The Stability of the Converted
That we are Christians then demands that we are constantly turned to God in our very heart of hearts. God has said it is such whom he wishes to serve him. He seeks those who will serve him in spirit and in truth. That we are Christians involves that we are engaged in a living faith, which means a living actively in the things of God. If our worship is not in spirit and truth, it is vain, and we tread the courts of God amiss. If our love becomes cold, we are as sounding brass and the tinkling cymbal. If we confess a faith and have no works, it is no true faith at all. If our works are no longer from a full heart, they are hollow, and we descend to the plane of a brittle moralism. Do we know what our Christian calling involves? Do we act as if it were a small thing, an indifferent thing, a mechanical thing? Or do we come in contrition, humbly, knowing that our salvation and our persevering therein to the end are all of God? There is no boasting here; it is excluded by the law of faith. We work from a heart of gratitude and love for the one who has purchased us with his own blood. In our confession of perseverance we must always focus on God, in trusting faith for salvation and in joyful, loving service.

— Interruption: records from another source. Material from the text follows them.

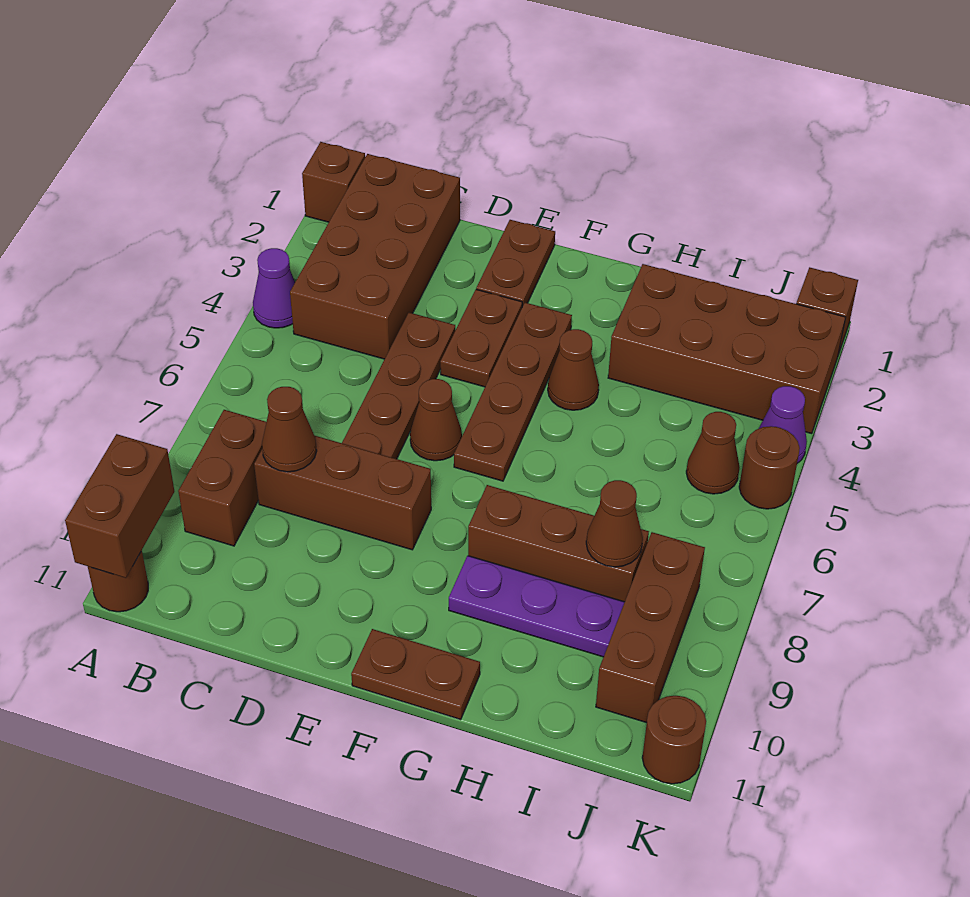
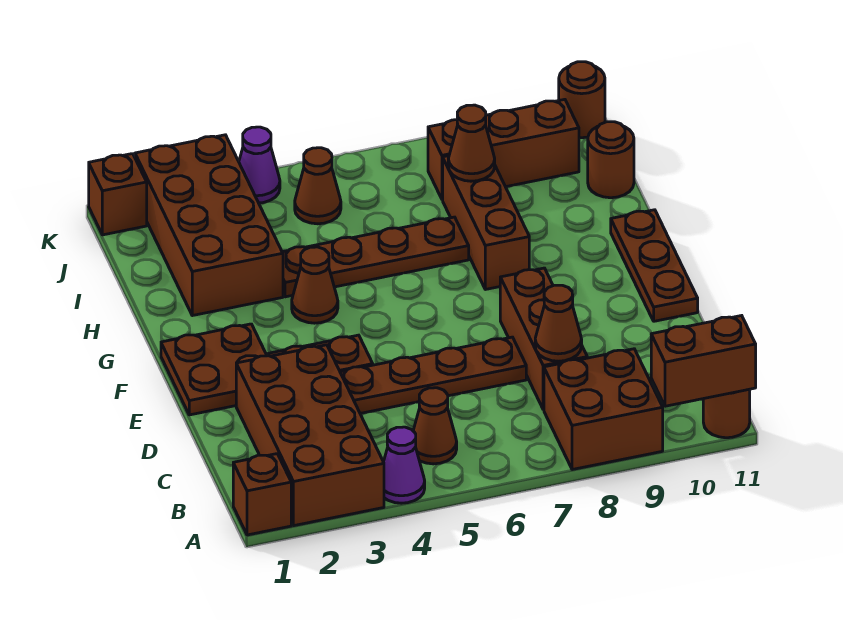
brown brick B1:C4 level 1 -> brown brick A2:D3 level 1
brown brick B8:B9 level 1 -> brown brick A8:B9 level 1
brown plate E1:E2 level 1 -> brown plate E1:F2 level 1
brown cone E6 level 1 -> brown cone B5 level 1
brown plate F3:F6 level 1 -> brown plate H4:H7 level 1
brown plate F11:G11 level 1 -> brown plate E11:G11 level 1
purple plate G9:I9 level 1 -> none
brown round brick K5 level 1 -> brown round brick I11 level 1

If the doctrine of perseverance is not apart from activity, it is also a great stabilizing force and a great consolation in the Christian life. There may be no carnal security; yet, there is the confidence that we are in the hand of the everlasting God, and that our Savior is all power, himself God manifest in the flesh. Without assurance our Christian lives would be miserable. With assurance the way is opened for a life of bountiful service in the kingdom of God. We go forth, not with trust in our own wills and our own deeds, but with trust in the almighty hand of God, which upholds us. We can sing the anthem with Paul, “Who shall separate us from the love of God…tribulation, or distress, or persecution, or famine, or nakedness, or peril, or sword?…Nay, in all these things we are more than conquerors through him that loved us” (Rom. 8:35–37).